Doze anos depois, corre-se o
risco de um presidente tão voluntarista quanto Collor, sem
sua fragilidade moral, e com
dois dos principais fatores de
moderação -mídia e Ministério Público- desmoralizados
pelo abuso do denuncismo por parte dos seus.
Tem-se hoje, em diversos Estados, alguns dos principais
denunciados pela mídia crescendo nas pesquisas, demonstrando a perda de eficácia das denúncias. Mais que isso, o denuncismo misturou alhos
com bugalhos, honestos com ladrões, faltas leves com crimes, condenou inocentes e alforriou suspeitos óbvios pela incompetência de recolher
provas, afetou a imagem das instituições e dos governantes, transformou rumores em denúncias, desmoralizou o processo jurídico e as alianças
políticas. O leitor e telespectador estão completamente desorientados.
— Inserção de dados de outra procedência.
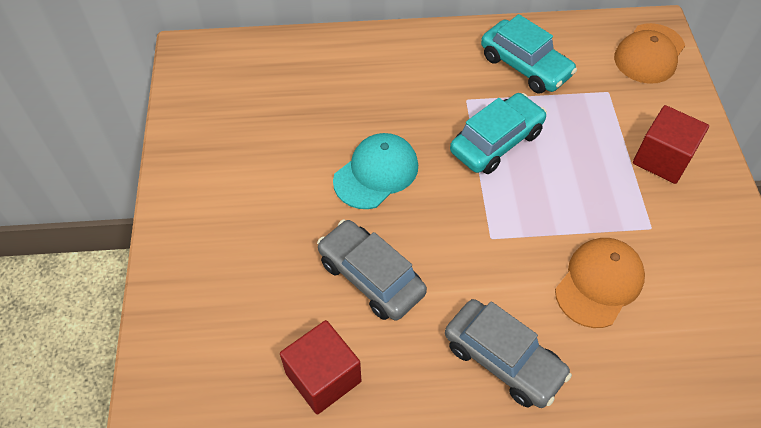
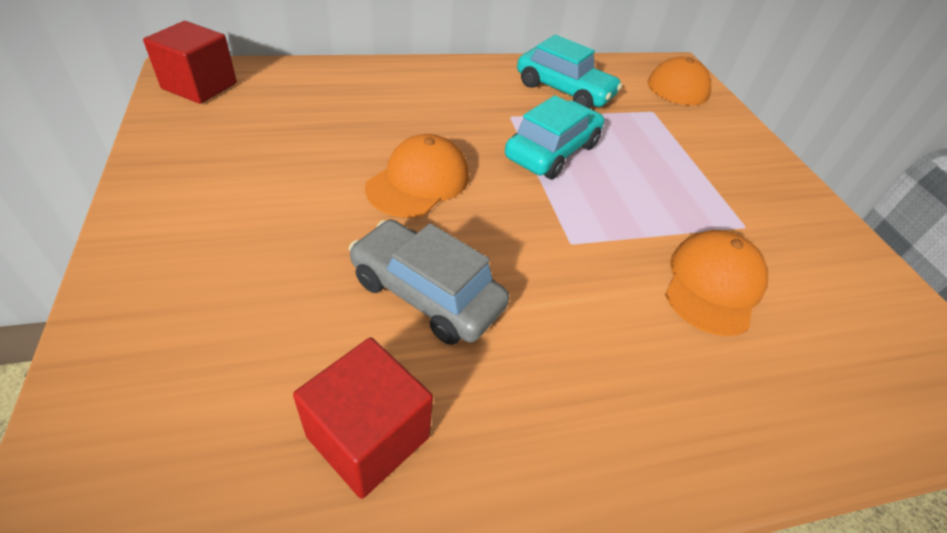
camera: 15 degrees left, 10 degrees down
(376, 173) = (418, 181): turquoise cap -> orange cap
(503, 359) = (627, 385): grey car -> none
(662, 159) = (728, 164): red cube -> red cube (199, 86)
Se alguém voluntarista como Collor emergir das eleições, quem vai segurá-lo? A
"Carta Aberta a Luiz Ignácio
Lula da Silva", de autoria de
Eduardo Jorge, merece uma
publicação na íntegra e uma
análise mais aprofundada sobre esse processo. Quando o
próprio PT estimulou a aventura irresponsável da CPI da
Corrupção -uma CPI para
apurar mais de 20 denúncias
genéricas- alertei que esse
processo se voltaria contra o
próprio partido, porque o
monstro que nasceu desse casamento espúrio entre cobertura leviana e procuradores
irresponsáveis ganharia vida
própria, até se desmoralizar
por si.
No momento da catarse, esses alertas são dificultados
por patrulhamento de toda
espécie. Cria-se a catarse, bom
senso é confundido com adesismo, ponderação com rendição, e tenta-se calar os alertas
com patrulhamento. O patrulheiro se sente fortalecido pelo
apoio dos linchadores, goza o
momento de glória, é autor e
intérprete da indignação popular. Depois, quando a imagem da imprensa se esboroa, a
autoria torna-se difusa. Os divulgadores de dossiês falsos,
os estimuladores do denuncismo se retraem, mas aí o mal
está feito. E afeta a imprensa
como um todo.
O mesmo ocorre com o Ministério Público. A cada dia
que passa, mais difícil se torna a vida do procurador que
se dedica com seriedade ao
seu trabalho, porque sua palavra vai perdendo força, e
sua legitimidade vai sendo
questionada devido aos abusos cometidos por meia dúzia
deles.
Quando um procurador comete uma leviandade, denuncia sem provas ou, pior, sem
crimes, afeta o trabalho de todos os seus pares comprometidos com a seriedade e com a discrição e o próprio Poder Judiciário que, tendo de debruçar sobre provas, não acolhe as denúncias propaladas.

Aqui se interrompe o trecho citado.